Corps de l’article

En cette période où l’on célèbre la multidisciplinarité en sciences sociales, la géographie est souvent étrangement négligée dans l’étude des phénomènes religieux. Pourtant, comme on le sait, l’Église catholique a eu une influence décisive dans la définition de l’espace et du territoire québécois. La géographie des religions permet pour cette raison de poser un regard spécifique et stimulant sur la société québécoise en nous renseignant, entre autres, sur l’occupation religieuse de l’espace social et les diverses stratégies de recomposition du territoire. D’où le très grand intérêt des trois ouvrages que le géographe français Fabien Venon a proposé depuis 2011, monographies qui permettent, d’une part, de saisir la transformation de la discipline géographique au Québec et, d’autre part, d’explorer le développement des paroisses de Montréal et de ses périphéries. Il propose dans ses travaux une approche spatiale et sociale qui peut éclairer la situation actuelle du religieux dans l’espace paroissial montréalais.

Géographie et religion en France et au Québec (2011)

Dans son premier essai intitulé Géographie et religion en France et au Québec et publié en 2011, Venon brosse le portrait de l’évolution de la discipline géographique en France et au Québec dans son rapport au fait religieux.
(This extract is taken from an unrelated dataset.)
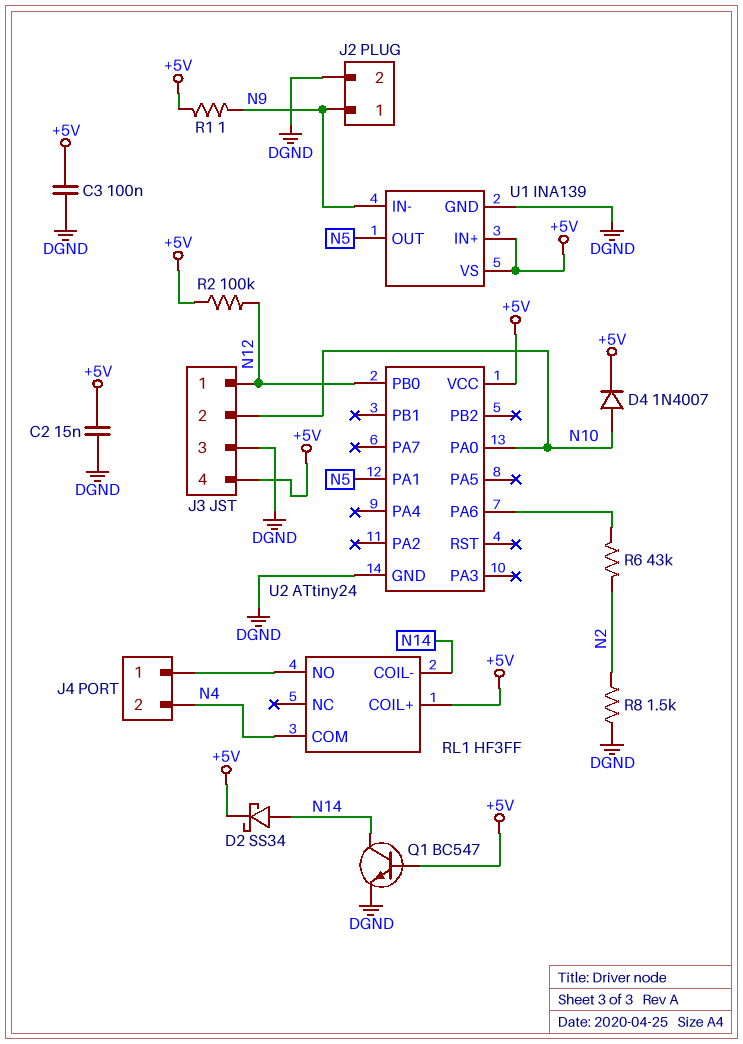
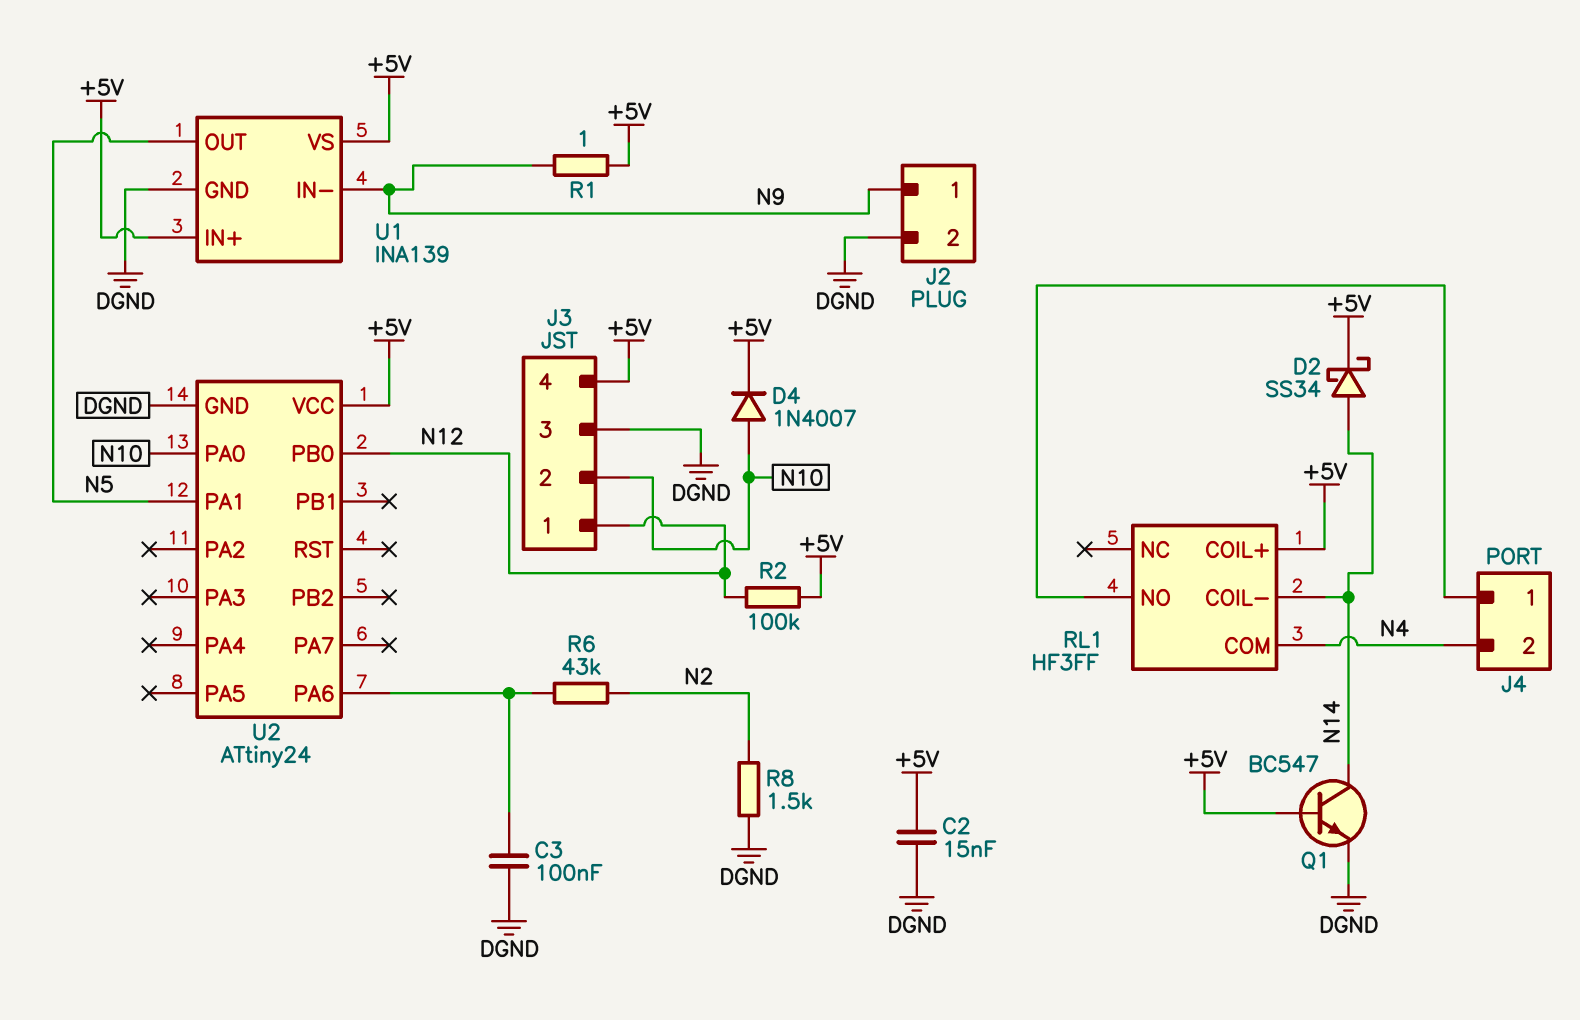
C3: 100nF (+5V, DGND) -> 100nF (DGND, U2/PA6)

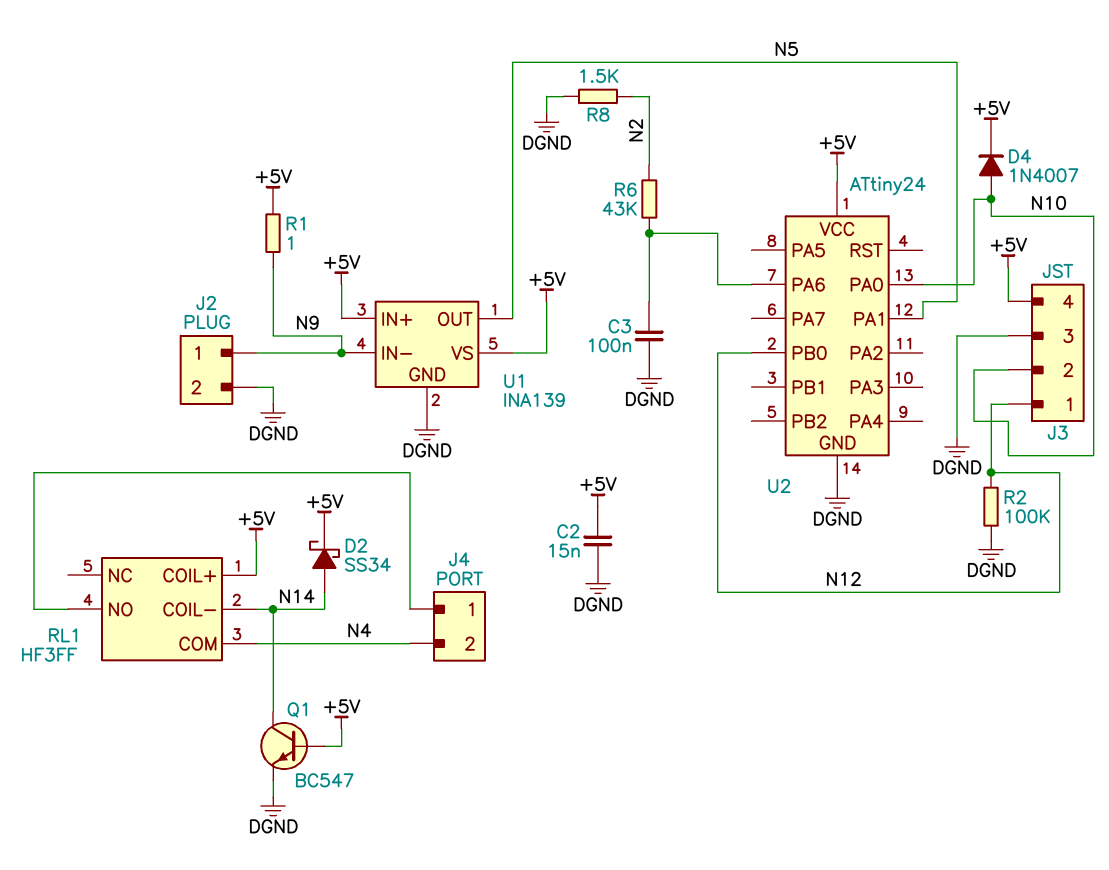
R2: 100k (+5V, N12) -> 100k (DGND, N12)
L’auteur commence par observer l’évolution de la géographie religieuse jusqu’au 19e siècle en France. Selon lui, une « rupture épistémologique » s’effectue au sein de la discipline et du milieu universitaire lorsque, sous l’impulsion des idéologies républicaines et d’une sécularisation en gestation, des géographes proposent une vision plus dynamique du fait religieux, l’un des premiers étant Paul Vidal de la Blache (Venon, 2011, p. 60). Cette approche plus dynamique permet d’observer l’influence de la géographie, de l’espace et des genres de vie sur le religieux : ce n’est plus le religieux qui détermine l’ensemble de la vie sociale et de son interprétation. Venon soutient que cette rupture épistémologique consomme le passage d’une géographie religieuse à une géographie des religions qui, intégrant davantage le point de vue des croyants et de l’Église, délaisse le déterminisme naturel et religieux qui était au coeur de la géographie religieuse. On s’éloigne donc d’une perspective « paysagère » où le religieux imprègne les interprétations de la nature et où l’Église influence la compréhension de l’espace. Cette tendance, qui mène à une géographie des religions étudiant les faits religieux, est reprise au cours du 20e siècle sous différentes perspectives : Élisée Reclus et André Siegfried (étude du religieux en dehors des idéologies et des institutions), Jean Bruhmes et Pierre Deffontaines (géographie des religions spiritualistes), Pierre Gourou, Jacques Richard Molard et Xavier de Planhol (approfondissement des systèmes agri-religieux). Ce recadrage de la discipline vers une géographie des religions invite les chercheurs à utiliser des outils « statistiques et cartographiques, pour rendre compte de l’inscription individuelle et collective dans l’espace » (Venon, 2011, p. 142).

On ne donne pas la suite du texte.